Paul Andersen: Talkin’ ’bout ge-generations
February 9, 2004
When I declared in a recent column that I was over the X Games, I also declared myself over the hill. That column drew a line between me and the values of a younger generation, and it reverberated among a number of my peers.
Maybe it’s all a matter of age. Last week I turned a venerable 53, which lands me smack dab into middle age, a stigma I have avoided like Geritol. Until now, I had defined middle age as my parents’ generation ” old and in the way.

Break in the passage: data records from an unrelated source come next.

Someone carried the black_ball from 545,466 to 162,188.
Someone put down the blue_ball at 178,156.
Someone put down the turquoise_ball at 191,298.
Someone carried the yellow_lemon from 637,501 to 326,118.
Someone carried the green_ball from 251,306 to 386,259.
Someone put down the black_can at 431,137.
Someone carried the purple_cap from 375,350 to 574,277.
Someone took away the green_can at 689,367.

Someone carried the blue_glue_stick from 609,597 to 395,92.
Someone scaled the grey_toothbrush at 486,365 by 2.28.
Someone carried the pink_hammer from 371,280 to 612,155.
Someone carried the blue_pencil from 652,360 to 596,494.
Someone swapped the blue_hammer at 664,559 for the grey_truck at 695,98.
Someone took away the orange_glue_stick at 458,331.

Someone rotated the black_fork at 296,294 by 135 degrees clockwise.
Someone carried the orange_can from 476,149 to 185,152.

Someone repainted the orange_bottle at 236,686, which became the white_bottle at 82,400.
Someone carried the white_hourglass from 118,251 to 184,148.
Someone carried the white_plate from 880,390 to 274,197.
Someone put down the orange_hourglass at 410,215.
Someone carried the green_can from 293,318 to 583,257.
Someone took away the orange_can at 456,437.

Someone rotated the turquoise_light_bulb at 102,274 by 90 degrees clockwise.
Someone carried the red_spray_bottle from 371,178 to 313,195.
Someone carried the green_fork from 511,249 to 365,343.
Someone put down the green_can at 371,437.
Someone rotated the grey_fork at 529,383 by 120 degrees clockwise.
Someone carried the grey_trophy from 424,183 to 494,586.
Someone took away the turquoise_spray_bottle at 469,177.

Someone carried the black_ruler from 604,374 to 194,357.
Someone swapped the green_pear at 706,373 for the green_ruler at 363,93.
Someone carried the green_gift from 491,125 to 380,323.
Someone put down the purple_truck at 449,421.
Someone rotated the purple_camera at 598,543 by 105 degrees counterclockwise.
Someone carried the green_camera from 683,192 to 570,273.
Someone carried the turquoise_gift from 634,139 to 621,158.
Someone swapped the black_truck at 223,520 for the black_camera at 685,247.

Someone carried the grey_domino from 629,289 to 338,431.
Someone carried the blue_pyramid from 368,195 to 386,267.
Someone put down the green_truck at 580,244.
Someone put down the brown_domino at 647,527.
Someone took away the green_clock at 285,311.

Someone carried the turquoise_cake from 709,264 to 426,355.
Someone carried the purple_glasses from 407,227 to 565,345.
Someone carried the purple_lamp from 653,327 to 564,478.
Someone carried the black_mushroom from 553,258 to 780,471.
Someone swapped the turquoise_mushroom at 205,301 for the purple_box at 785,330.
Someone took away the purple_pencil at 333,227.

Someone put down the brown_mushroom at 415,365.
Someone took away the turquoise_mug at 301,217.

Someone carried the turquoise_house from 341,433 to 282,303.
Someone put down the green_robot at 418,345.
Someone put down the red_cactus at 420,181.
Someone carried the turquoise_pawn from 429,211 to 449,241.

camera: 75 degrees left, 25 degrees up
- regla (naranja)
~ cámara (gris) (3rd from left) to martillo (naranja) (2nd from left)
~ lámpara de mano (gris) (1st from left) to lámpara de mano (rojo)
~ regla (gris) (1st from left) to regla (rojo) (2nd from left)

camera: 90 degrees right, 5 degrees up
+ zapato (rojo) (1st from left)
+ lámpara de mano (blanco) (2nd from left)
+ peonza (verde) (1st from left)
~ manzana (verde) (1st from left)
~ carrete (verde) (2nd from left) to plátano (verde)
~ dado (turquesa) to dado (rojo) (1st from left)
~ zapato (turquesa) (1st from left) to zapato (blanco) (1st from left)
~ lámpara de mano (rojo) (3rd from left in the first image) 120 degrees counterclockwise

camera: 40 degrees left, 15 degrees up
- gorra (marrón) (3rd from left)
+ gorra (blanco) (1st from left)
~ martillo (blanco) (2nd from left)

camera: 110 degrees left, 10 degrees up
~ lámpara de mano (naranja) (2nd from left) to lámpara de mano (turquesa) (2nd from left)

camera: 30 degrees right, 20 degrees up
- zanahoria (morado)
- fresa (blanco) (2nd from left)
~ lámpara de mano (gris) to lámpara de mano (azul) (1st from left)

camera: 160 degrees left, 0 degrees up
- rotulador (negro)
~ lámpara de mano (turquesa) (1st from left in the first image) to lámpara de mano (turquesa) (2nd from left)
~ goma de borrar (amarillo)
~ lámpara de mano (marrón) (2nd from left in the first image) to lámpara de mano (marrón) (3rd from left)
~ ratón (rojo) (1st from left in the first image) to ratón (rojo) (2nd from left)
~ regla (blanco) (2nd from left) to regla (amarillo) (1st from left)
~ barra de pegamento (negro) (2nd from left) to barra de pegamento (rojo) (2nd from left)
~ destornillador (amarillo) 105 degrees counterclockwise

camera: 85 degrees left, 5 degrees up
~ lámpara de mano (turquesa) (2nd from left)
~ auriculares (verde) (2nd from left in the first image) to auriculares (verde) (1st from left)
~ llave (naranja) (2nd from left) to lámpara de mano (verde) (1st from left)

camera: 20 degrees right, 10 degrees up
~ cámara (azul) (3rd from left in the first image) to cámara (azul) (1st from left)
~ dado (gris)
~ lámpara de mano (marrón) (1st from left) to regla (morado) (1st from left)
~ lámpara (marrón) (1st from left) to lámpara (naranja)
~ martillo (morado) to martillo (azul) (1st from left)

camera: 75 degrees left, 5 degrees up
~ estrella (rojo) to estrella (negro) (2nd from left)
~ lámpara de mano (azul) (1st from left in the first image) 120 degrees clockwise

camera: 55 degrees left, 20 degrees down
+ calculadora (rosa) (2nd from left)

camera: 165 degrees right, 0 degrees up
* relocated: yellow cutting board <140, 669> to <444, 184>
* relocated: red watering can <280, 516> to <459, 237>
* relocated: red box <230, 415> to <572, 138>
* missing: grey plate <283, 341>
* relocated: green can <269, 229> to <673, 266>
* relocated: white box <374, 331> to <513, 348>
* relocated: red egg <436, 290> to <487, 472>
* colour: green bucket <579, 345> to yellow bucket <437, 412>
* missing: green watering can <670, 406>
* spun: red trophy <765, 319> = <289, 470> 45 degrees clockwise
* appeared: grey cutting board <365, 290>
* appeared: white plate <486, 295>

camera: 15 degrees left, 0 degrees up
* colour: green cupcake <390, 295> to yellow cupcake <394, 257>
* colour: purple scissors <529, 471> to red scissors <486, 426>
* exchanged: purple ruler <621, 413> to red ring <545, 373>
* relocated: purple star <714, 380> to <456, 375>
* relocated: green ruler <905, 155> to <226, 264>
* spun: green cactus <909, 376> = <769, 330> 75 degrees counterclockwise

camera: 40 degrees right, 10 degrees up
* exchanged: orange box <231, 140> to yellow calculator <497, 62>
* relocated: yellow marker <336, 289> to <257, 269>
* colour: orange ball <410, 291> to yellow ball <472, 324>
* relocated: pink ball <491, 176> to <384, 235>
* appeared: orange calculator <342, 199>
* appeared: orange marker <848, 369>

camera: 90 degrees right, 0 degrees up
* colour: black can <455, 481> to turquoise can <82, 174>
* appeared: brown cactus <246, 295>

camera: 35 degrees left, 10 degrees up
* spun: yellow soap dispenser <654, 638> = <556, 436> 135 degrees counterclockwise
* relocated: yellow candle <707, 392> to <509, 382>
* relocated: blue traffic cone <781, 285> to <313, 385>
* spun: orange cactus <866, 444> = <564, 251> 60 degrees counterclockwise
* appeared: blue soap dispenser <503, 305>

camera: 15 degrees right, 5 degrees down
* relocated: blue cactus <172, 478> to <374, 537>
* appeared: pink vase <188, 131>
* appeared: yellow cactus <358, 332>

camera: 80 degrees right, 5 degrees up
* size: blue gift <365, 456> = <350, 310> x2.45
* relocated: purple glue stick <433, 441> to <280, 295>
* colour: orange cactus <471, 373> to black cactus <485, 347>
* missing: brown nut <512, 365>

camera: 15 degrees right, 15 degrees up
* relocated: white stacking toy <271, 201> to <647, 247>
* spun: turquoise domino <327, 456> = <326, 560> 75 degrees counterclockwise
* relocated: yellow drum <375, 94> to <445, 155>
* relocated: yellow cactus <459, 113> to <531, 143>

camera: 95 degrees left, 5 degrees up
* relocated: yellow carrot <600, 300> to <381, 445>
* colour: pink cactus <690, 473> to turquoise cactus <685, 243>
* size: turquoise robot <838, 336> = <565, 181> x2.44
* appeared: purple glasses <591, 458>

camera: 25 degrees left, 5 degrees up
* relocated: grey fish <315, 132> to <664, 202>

I held that generation accountable for the Vietnam War, Agent Orange, the Nixon administration, Love Canal, the Reagan era, smog, the Iran-Contra arms deal and Lawrence Welk. I was anti-establishment then, so why is it difficult to embrace the youthful anti-establishment of today?
It’s about ideology. Growing up in the ’60s, I believed that young people were more idealistic than old people, more inclined to question authority, protect the environment, fight for social justice and act as if the future mattered.
That’s why the X Games was sobering. Vibrant, youthful energy was strong, but so was fawning over Jumbotron TVs, big-name sponsors, sports celebrities, snowmobiles, dirt bikes, product giveaways, and a reckless kind of vanity that makes a statement by showing off one’s underwear or midriff.
It’s not fair to judge a generation by one event, but there is a strong connection between the hype of the X Games and the dubious values of the prevailing culture. The Super Bowl halftime show took it to the next level and revealed, not only a naked breast, but the commercial/corporate media’s addiction to spectacle.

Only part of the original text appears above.